The real issue, as was the case with the Jayson Werth signing, is whether the Cards will get fair value for their dollars.
If they sign him to, say, a 10-year, $300 million contract, can they expect to get burned? If you start with the value of a WAR (a Win Above Replacement) at about $4 million (according to FanGraphs.com), and then use 5 percent inflation for each of 10 years starting in 2012, you end up with a rate of about $6.9 million per win by 2021.
That sounds ridiculous and almost certainly won't be the case, but then 10 years ago the value of a win was something like half of what it is now, and I wouldn't have believed then that it could rise so much as it has, so I suppose anything's possible.
This gives us an "average" cost per win of about $5.5 million over the life of the supposed 10-year contract. So, if the Cardinals pay him $300 million over that span, he'll need to somehow accrue about 54 Wins Above Replacement over that time.
There have been only four players in the history of professional baseball who managed to amass 54 or more WAR between the ages of 32 and 41, and you know each of them by one name: Barry, Willie, Babe and Honus, and one of those probably owes a lot of that success to "better living through chemistry," if you get my drift.
Three others, Aaron, Cap Anson and Tris Speaker earned a little over 50 WAR in that span, and three others had at least 45. Those players are Ty Cobb, Edgar Martinez and Ted Williams, who almost certainly would have been in the 54 WAR+ group if he hadn't spent most of his age 32 and 33 seasons flying bombers over North Korea.
So that gives us four guys, Williams, Ruth, Mays and Honus Wagner. Four guys in the history of baseball, in which about 17,500 players have spent at least one day in the majors, and about 4,500 have spent at least one day there between the ages of 32 and 41. Pujols has a better chance of being hit by lighting at some point in his life than he does of living up to such a contract.

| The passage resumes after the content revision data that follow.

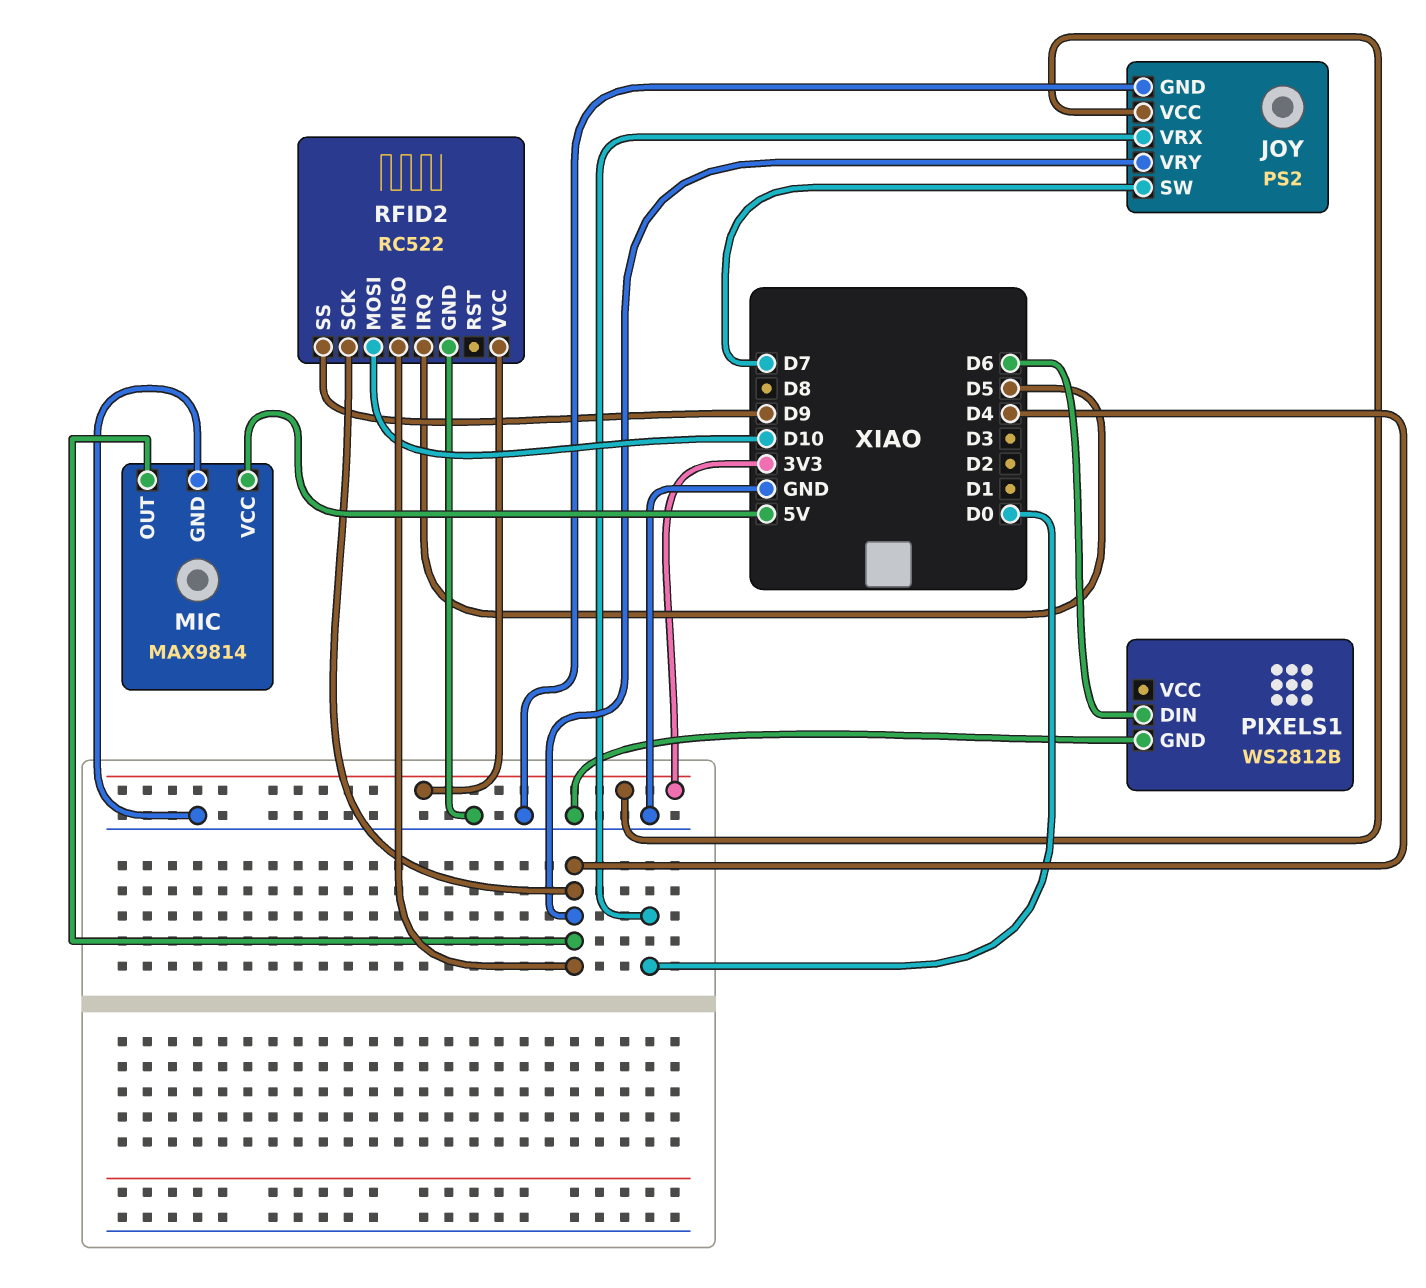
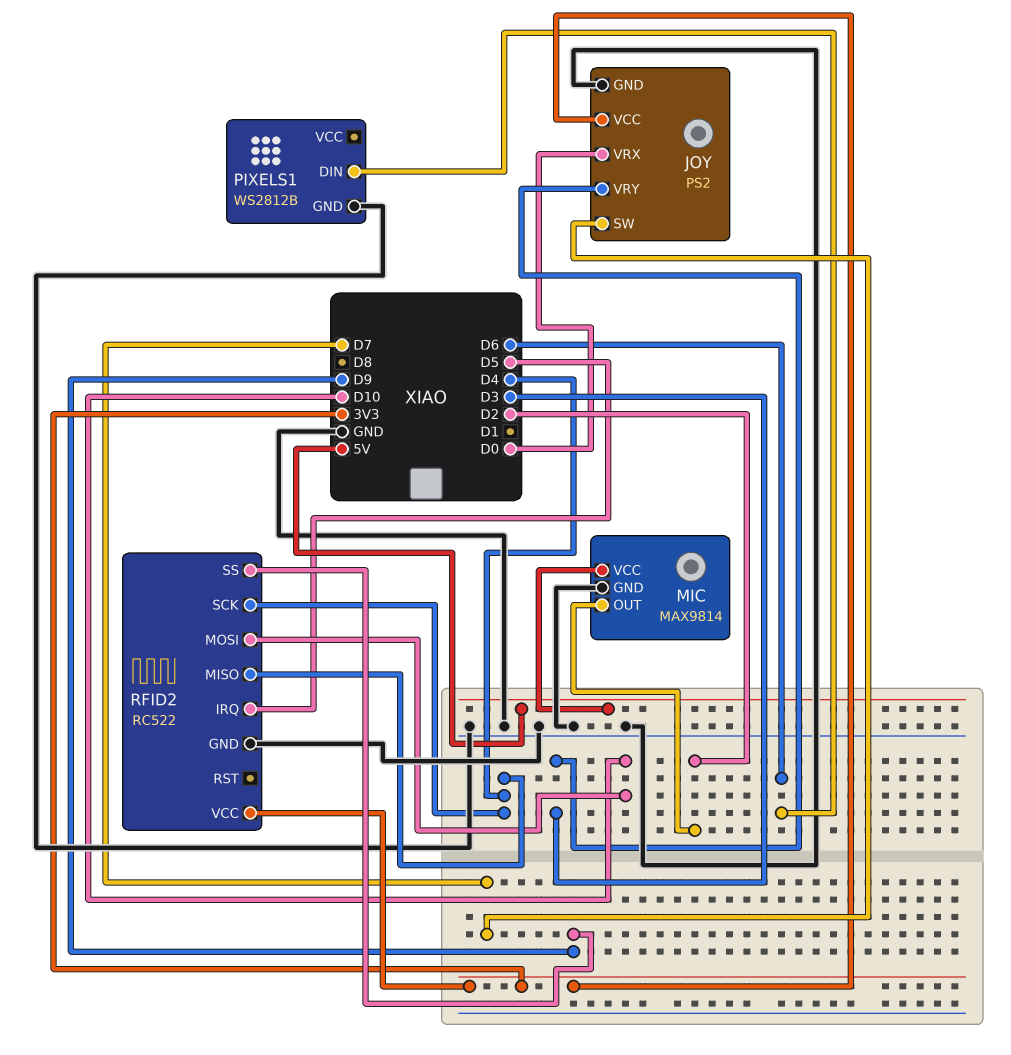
JOY pin VRY: D4 -> D3
MIC pin OUT: D4 -> D2

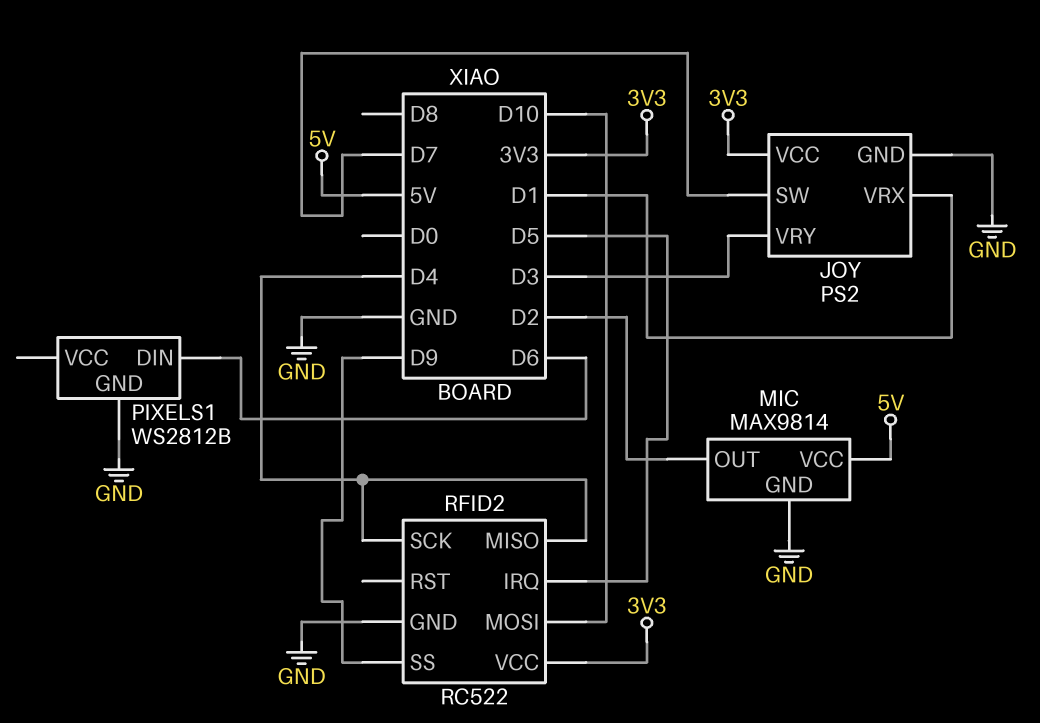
JOY pin VRX: D0 -> D1

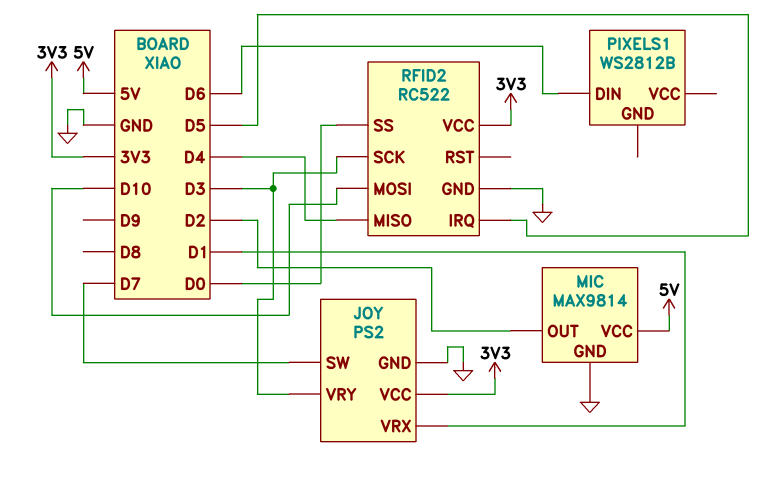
PIXELS1 pin GND: GND -> none
RFID2 pin SCK: D4 -> D3
RFID2 pin SS: D9 -> D0

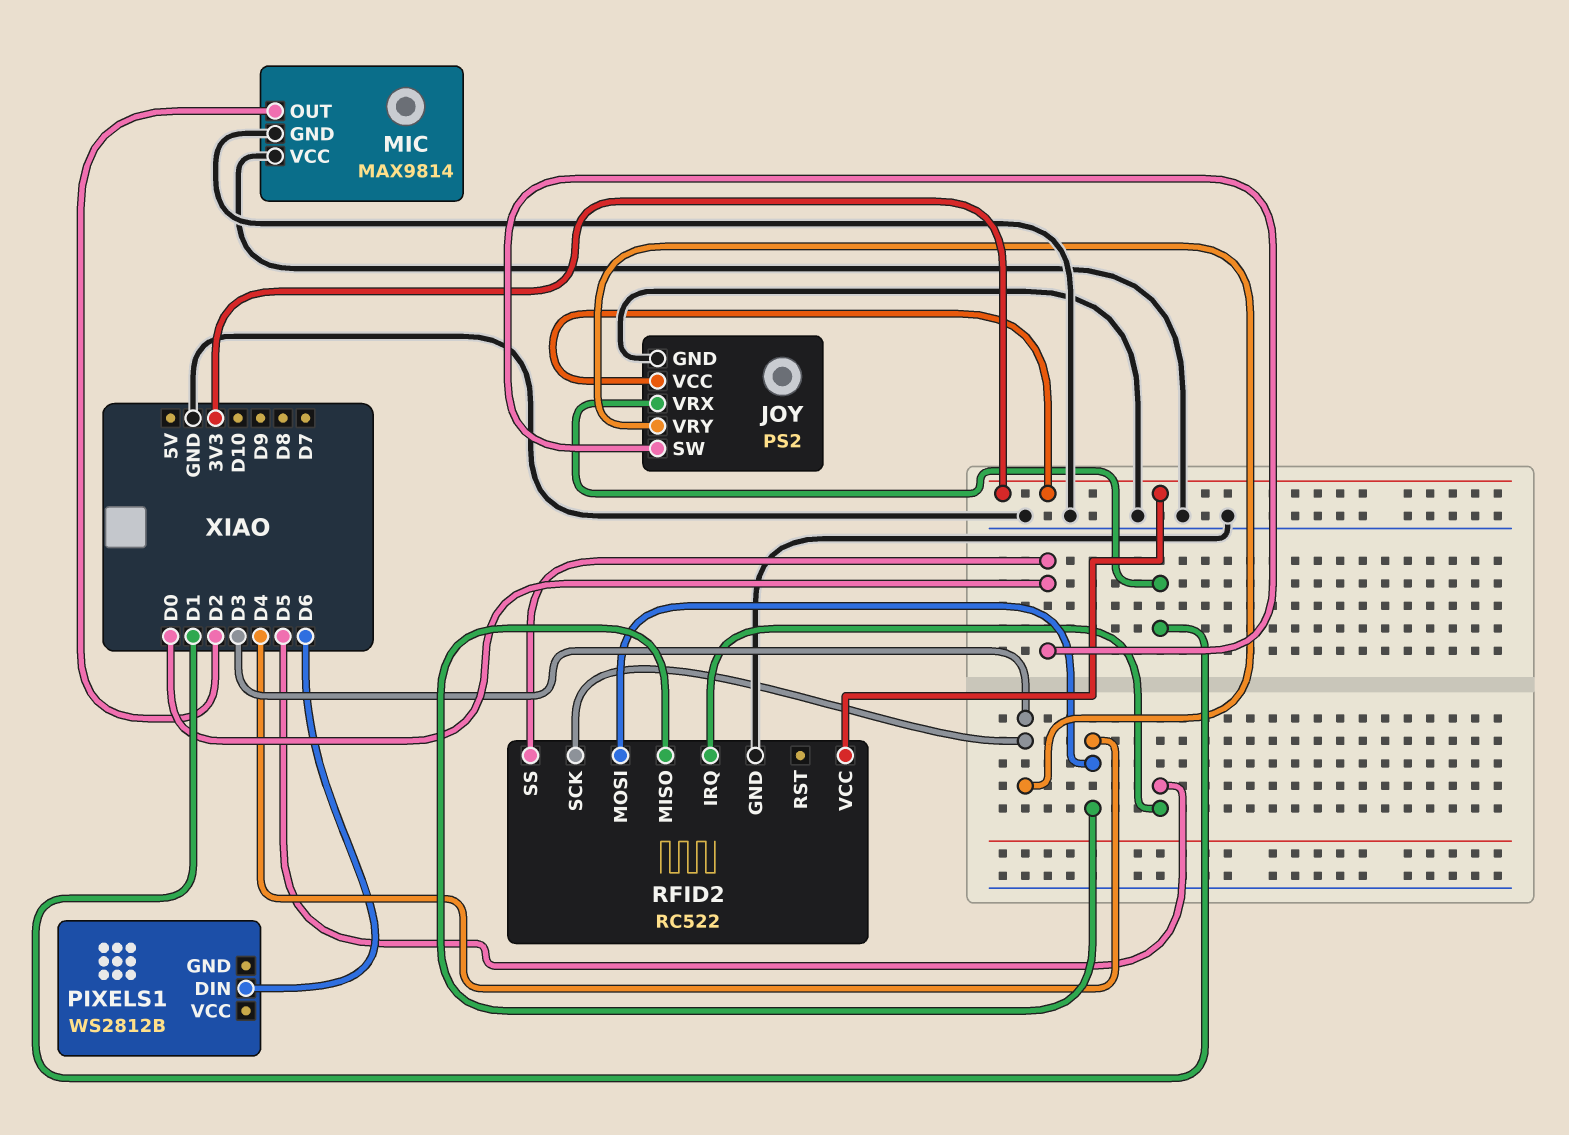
JOY pin SW: D7 -> D0
MIC pin VCC: 5V -> GND
RFID2 pin MOSI: D10 -> D4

But then Pujols has already defied the odds.
He won the Rookie of the Year award at age 21—his debut season—something only a handful of others had done. He's one of only 10 players in history with three or more MVP awards. He's one of only about a dozen guys in history who have finished in the top 10 in the MVP voting at least 10 times, and he's the only one to ever do it 10 years in a row.
How good is Pujols? His worst season was 2002, his second in the majors. Pujols' "Sophomore Slump" gave him an average line of .314/.394/.561, along with 34 homers, 118 runs and 127 RBI. That was the first and only time he didn't get on base at least 40 percent of the time in any season and his work was good for 5.8 WAR, according to Baseball-Reference.com.
That was his worst season.
There are, by my count, 23 Hall of Fame position players who never had a season that good. Granted, that list includes a lot of questionable veterans committee selections and/or guys who were known predominantly for their defense, like Bill Mazeroski, Rabbit Maranville and George Kell, but it also includes prolific hitters like Sam Rice, Jim Bottomley, Lou Brock and Pie Traynor.
Another 19 Hall of Famers have only one season as good as Pujols' worst, including Monte Irvin, Enos Slaughter, Mickey Cochrane and Dave Winfield.
Jim Rice, Zach Wheat, Sam Thompson, Roy Campanella and a dozen others had only two such seasons. First-ballot guys Tony Gwynn, Eddie Murray and Willie Stargell fall in with a group of 17 who had only three such seasons. You see where this is going. In fact, of the 134 Hall of Famers elected as position players, 118 of them don't have 10 seasons as good as Pujols' worst year.
So it's possible but not likely, that Pujols will continue to defy the odds and actually live up to such an incredible contract.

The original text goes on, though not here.